Bob Explores AI/ML Workloads on AlmaLinux

Delve into artificial intelligence (AI) and machine learning (ML) workloads on AlmaLinux.

Bob’s next adventure was to delve into artificial intelligence (AI) and machine learning (ML) workloads on AlmaLinux. With growing interest in data-driven applications, Bob aimed to configure his AlmaLinux server to handle data processing, model training, and inference tasks efficiently.

“AI and ML are the future of computing—let’s see what AlmaLinux can do!” Bob said, ready to explore.


Chapter Outline: “Bob Explores AI/ML Workloads on AlmaLinux”

  1. Introduction: Why AI/ML on AlmaLinux?

    • Overview of AI/ML workloads.
    • Why AlmaLinux is a solid choice for AI/ML.
  2. Setting Up an AI/ML Environment

    • Installing Python, Jupyter, and common ML libraries.
    • Configuring GPU support with CUDA and cuDNN.
  3. Running AI/ML Workloads

    • Using TensorFlow and PyTorch.
    • Training and testing a simple ML model.
  4. Optimizing Performance for AI/ML

    • Managing resources with Docker and Podman.
    • Fine-tuning CPU and GPU performance.
  5. Deploying AI Models

    • Setting up a REST API with Flask for model inference.
    • Automating model deployment with Ansible.
  6. Monitoring and Scaling AI/ML Applications

    • Using Prometheus and Grafana to monitor workloads.
    • Scaling ML services with Kubernetes.
  7. Conclusion: Bob Reflects on AI/ML Mastery


Part 1: Introduction: Why AI/ML on AlmaLinux?

Bob learned that AI/ML workloads are computationally intensive, requiring powerful hardware and optimized software environments. AlmaLinux offers stability and compatibility, making it ideal for running AI/ML frameworks.

Why Use AlmaLinux for AI/ML?

  • Open-source: No licensing fees, full control over the environment.
  • Stable: Based on RHEL, ensuring reliability.
  • Scalable: Supports modern tools like Docker, Kubernetes, and TensorFlow.

“AlmaLinux provides a solid foundation for AI innovation!” Bob said.
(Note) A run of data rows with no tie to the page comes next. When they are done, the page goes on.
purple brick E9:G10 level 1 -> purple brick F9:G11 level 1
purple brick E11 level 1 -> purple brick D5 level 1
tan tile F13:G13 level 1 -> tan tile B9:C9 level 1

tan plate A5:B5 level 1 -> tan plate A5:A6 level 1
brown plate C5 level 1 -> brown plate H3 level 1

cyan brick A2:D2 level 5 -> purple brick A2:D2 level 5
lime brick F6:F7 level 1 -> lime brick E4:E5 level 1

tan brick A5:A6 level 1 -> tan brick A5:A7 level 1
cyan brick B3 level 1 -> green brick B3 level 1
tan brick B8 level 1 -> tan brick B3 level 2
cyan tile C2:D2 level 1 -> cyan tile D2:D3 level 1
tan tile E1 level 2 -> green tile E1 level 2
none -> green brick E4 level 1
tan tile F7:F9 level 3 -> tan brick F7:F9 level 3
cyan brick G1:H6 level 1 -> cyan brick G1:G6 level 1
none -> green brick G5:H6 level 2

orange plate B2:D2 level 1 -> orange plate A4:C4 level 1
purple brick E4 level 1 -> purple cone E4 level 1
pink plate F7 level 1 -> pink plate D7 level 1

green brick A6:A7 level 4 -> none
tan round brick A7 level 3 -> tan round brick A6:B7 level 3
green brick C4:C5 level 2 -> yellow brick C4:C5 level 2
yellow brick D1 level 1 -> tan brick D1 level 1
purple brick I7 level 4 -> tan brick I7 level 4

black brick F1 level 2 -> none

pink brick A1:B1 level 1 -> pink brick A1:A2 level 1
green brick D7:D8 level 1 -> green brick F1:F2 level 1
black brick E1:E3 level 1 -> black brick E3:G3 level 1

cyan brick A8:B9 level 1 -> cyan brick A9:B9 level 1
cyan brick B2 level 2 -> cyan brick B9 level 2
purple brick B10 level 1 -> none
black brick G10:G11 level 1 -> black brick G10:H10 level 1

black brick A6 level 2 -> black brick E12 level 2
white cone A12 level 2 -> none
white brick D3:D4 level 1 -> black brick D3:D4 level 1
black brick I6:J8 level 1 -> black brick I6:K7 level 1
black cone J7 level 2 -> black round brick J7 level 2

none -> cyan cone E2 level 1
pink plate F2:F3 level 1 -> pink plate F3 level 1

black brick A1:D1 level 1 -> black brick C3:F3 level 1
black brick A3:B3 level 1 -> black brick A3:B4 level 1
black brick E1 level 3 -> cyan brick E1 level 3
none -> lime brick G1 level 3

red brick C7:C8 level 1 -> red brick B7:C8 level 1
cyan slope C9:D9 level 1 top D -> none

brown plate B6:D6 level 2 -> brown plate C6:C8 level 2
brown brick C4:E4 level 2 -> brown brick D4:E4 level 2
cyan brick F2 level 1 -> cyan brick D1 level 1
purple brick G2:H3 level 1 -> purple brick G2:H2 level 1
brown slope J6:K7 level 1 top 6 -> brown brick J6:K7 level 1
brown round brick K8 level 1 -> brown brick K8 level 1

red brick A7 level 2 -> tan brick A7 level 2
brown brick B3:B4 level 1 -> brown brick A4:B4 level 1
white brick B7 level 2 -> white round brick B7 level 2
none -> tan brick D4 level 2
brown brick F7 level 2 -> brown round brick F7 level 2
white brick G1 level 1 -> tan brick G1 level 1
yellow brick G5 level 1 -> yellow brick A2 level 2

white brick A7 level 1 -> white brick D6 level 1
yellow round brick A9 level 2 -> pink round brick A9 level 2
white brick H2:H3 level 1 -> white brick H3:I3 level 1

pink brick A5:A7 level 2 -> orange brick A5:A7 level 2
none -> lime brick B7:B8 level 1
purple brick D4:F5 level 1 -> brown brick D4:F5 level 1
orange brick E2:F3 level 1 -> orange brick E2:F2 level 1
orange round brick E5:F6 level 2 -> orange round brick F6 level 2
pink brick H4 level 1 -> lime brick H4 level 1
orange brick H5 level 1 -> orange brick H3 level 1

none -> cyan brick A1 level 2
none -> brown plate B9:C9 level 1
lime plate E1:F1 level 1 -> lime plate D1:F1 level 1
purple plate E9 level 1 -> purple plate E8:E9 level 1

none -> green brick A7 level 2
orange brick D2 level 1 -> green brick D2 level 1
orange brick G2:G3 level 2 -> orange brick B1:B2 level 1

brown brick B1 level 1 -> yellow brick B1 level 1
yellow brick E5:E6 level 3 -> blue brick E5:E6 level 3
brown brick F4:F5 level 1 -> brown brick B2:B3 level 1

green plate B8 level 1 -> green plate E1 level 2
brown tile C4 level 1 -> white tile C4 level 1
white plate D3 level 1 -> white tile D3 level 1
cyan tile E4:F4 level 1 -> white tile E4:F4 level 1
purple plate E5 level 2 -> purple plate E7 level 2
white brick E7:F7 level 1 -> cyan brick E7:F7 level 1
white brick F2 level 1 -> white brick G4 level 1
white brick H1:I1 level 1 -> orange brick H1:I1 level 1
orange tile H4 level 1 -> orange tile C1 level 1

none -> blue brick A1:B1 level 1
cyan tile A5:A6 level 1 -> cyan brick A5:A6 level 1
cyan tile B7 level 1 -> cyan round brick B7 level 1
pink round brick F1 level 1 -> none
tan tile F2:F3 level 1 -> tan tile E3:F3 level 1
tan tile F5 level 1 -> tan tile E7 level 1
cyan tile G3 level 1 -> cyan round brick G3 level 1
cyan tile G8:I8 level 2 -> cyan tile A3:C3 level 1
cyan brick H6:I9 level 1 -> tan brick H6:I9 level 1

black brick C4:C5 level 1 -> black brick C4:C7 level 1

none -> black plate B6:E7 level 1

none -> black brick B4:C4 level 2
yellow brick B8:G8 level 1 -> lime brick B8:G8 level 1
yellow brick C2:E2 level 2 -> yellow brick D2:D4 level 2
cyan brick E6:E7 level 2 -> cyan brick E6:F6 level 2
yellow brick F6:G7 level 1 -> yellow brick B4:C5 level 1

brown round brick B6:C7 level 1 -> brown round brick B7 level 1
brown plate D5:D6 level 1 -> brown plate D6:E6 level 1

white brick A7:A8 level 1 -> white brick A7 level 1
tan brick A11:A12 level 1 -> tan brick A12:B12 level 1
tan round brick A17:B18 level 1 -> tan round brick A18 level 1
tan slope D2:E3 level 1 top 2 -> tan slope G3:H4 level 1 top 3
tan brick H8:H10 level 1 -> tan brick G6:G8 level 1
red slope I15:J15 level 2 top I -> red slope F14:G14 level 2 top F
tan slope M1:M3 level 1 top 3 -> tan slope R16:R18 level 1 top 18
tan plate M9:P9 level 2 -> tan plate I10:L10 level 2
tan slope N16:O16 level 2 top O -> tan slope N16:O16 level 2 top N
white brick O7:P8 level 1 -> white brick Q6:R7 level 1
Part 2: Setting Up an AI/ML Environment

Step 1: Installing Python and Jupyter

  • Install Python and essential tools:

    sudo dnf install -y python3 python3-pip
    
  • Install Jupyter Notebook:

    pip3 install jupyterlab
    
  • Start Jupyter:

    jupyter-lab --no-browser --ip=0.0.0.0 --port=8888
    

Step 2: Installing ML Libraries

  • Install common libraries:

    pip3 install numpy pandas matplotlib scikit-learn
    
  • Install TensorFlow and PyTorch:

    pip3 install tensorflow torch torchvision
    

Step 3: Configuring GPU Support

If Bob’s server had an NVIDIA GPU:

  • Install CUDA:

    sudo dnf install -y nvidia-driver cuda
    
  • Install cuDNN:

    sudo dnf install -y libcudnn8
    
  • Verify GPU support in TensorFlow:

    import tensorflow as tf
    print("GPUs Available: ", tf.config.list_physical_devices('GPU'))
    

“The AI environment is ready—time to build something cool!” Bob said.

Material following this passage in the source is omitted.